Судя по тону, ей не терпелось от него отделаться.
— Много лет назад между Анной и мной были отношения, — заговорил он, стараясь, не торопиться, чтобы не сбиваться и не путать французские слова. — Но я уехал от нее. У меня была семья, я не догадывался о глубине ее чувств ко мне, к тому же я был верующим человеком… считал, что подобные отношения — грех… Она родила ребенка, мальчика, уже после моего отъезда, я ничего не знал об этом, она от меня скрыла… Семья моя не сложилась. Ваш отец, должно быть, упоминал, что я живу один…
— Простите, мсье, но это ваши личные дела, — перебила она. — Мне не хотелось бы в них вдаваться. Я опаздываю…
— Мы не виделись десять лет, — продолжал Норов, невольно ускоряясь. — У нее обнаружили рак мозга. Она приехала попрощаться со мной и уже здесь заболела ковидом. Вот собственно, и все.
— Сочувствую вам, месье, но не понимаю, чего вы от меня хотите.
— Для меня в этом мире нет никого дороже нее.

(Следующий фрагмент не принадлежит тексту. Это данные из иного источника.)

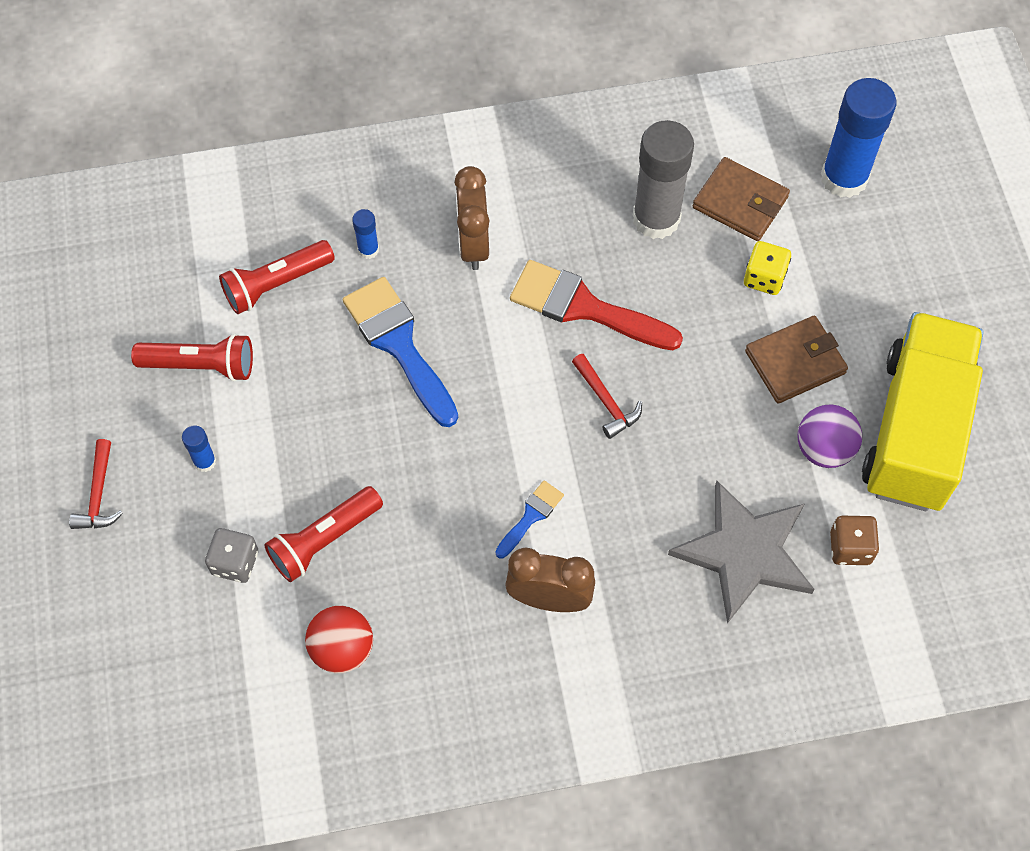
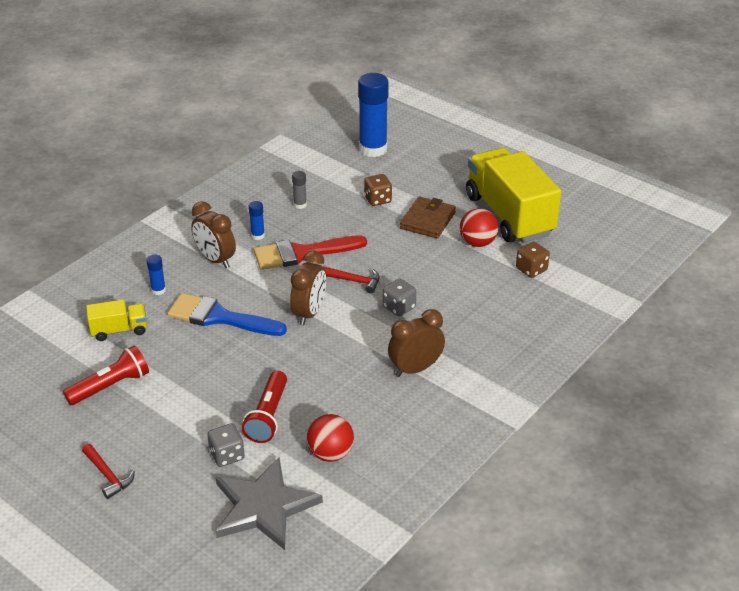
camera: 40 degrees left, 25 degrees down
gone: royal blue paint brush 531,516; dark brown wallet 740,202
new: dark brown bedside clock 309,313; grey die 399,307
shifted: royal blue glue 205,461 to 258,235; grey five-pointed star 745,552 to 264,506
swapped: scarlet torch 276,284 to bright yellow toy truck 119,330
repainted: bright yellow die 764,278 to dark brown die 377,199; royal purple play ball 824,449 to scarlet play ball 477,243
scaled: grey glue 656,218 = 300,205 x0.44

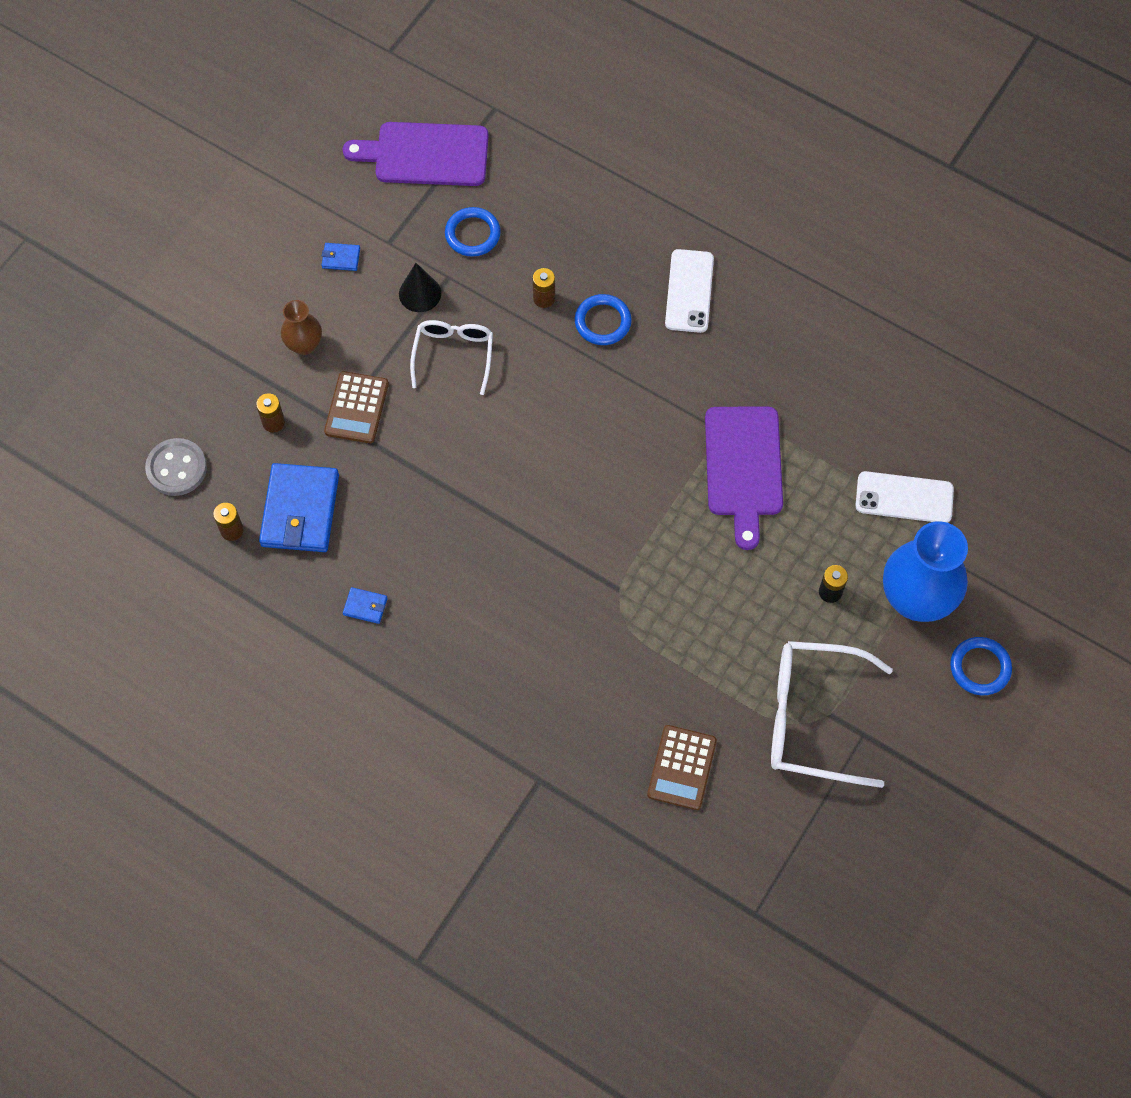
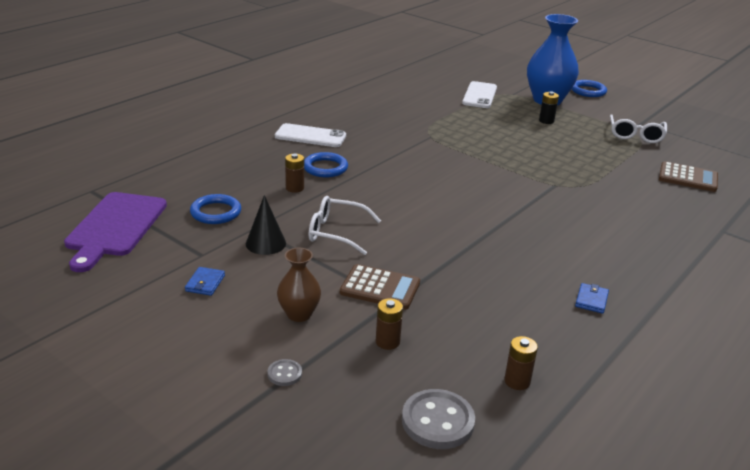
camera: 85 degrees left, 35 degrees down
gone: royal blue wallet 300,510; royal purple chopping board 743,467
new: grey sewing button 284,374
scaled: pure white eyeglasses 812,718 = 635,135 x0.62

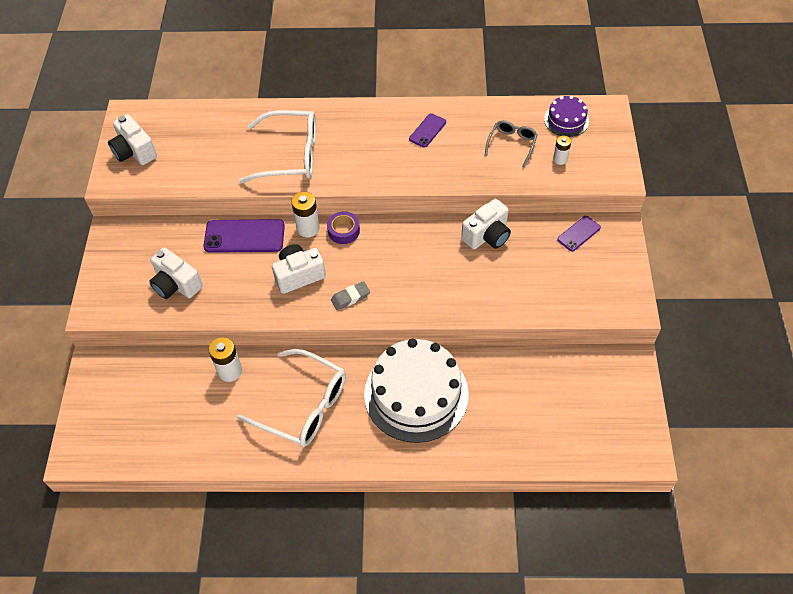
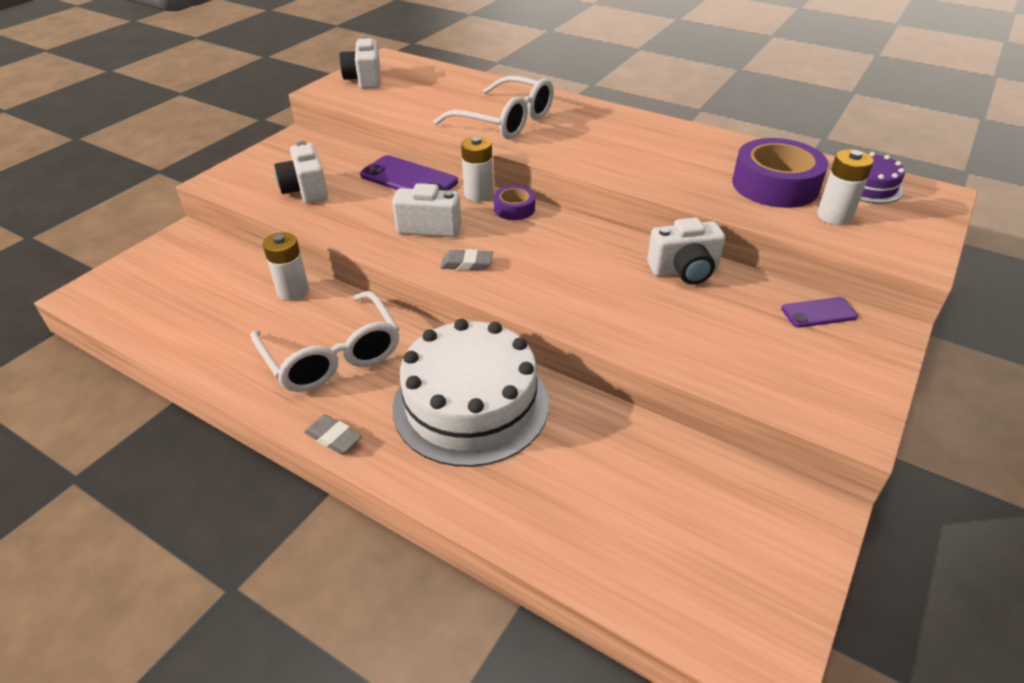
camera: 30 degrees right, 15 degrees down
gone: royal purple phone 427,130
new: grey gum eraser 333,438
swapped: grey eyeglasses 512,144 to royal purple tape 775,185
scaled: pure white AA battery 560,159 = 834,216 x1.62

Как только мы закончим этот разговор, я поеду в Альби и постараюсь проникнуть в ваш госпиталь…
— У вас ничего не получится! — снова перебила она. — Здесь все под охраной полиции!
— Что сделает мне полиция? Оштрафует? Арестует? Плевать! Я не смогу сидеть сложа руки, зная, что она там одна… может быть, умирает!.. Я не прошу вас рисковать ради меня, просто скажите мне одно слово. Одно слово, мадемуазель!
— Какое слово?!
— Должна быть лазейка! Обязательно! Она всегда существует! Плохо закрытое окно, заколоченная дверь, про которую забыли; черный ход; подвал, чердак на крыше… Ведь это — старое здание! У него непременно есть другие входы! Я никогда никому не скажу, что узнал это от вас, клянусь! Мне нужен только намек! Пожалуйста!
Она опять замолчала, на этот раз надолго.
— Нет!.. — наконец проговорила она. — Я не могу… не могу!.. Мне очень жаль.
— Извините за беспокойство, — пробормотал он.
Но она уже отключилась.
***
То, что Норов, не желая стеснять своих директоров, разместился где-то на отшибе да еще платил за это деньги, приводило Верочку в негодование. Принимать подобную жертву от владельца она считала наглостью со стороны подчиненных.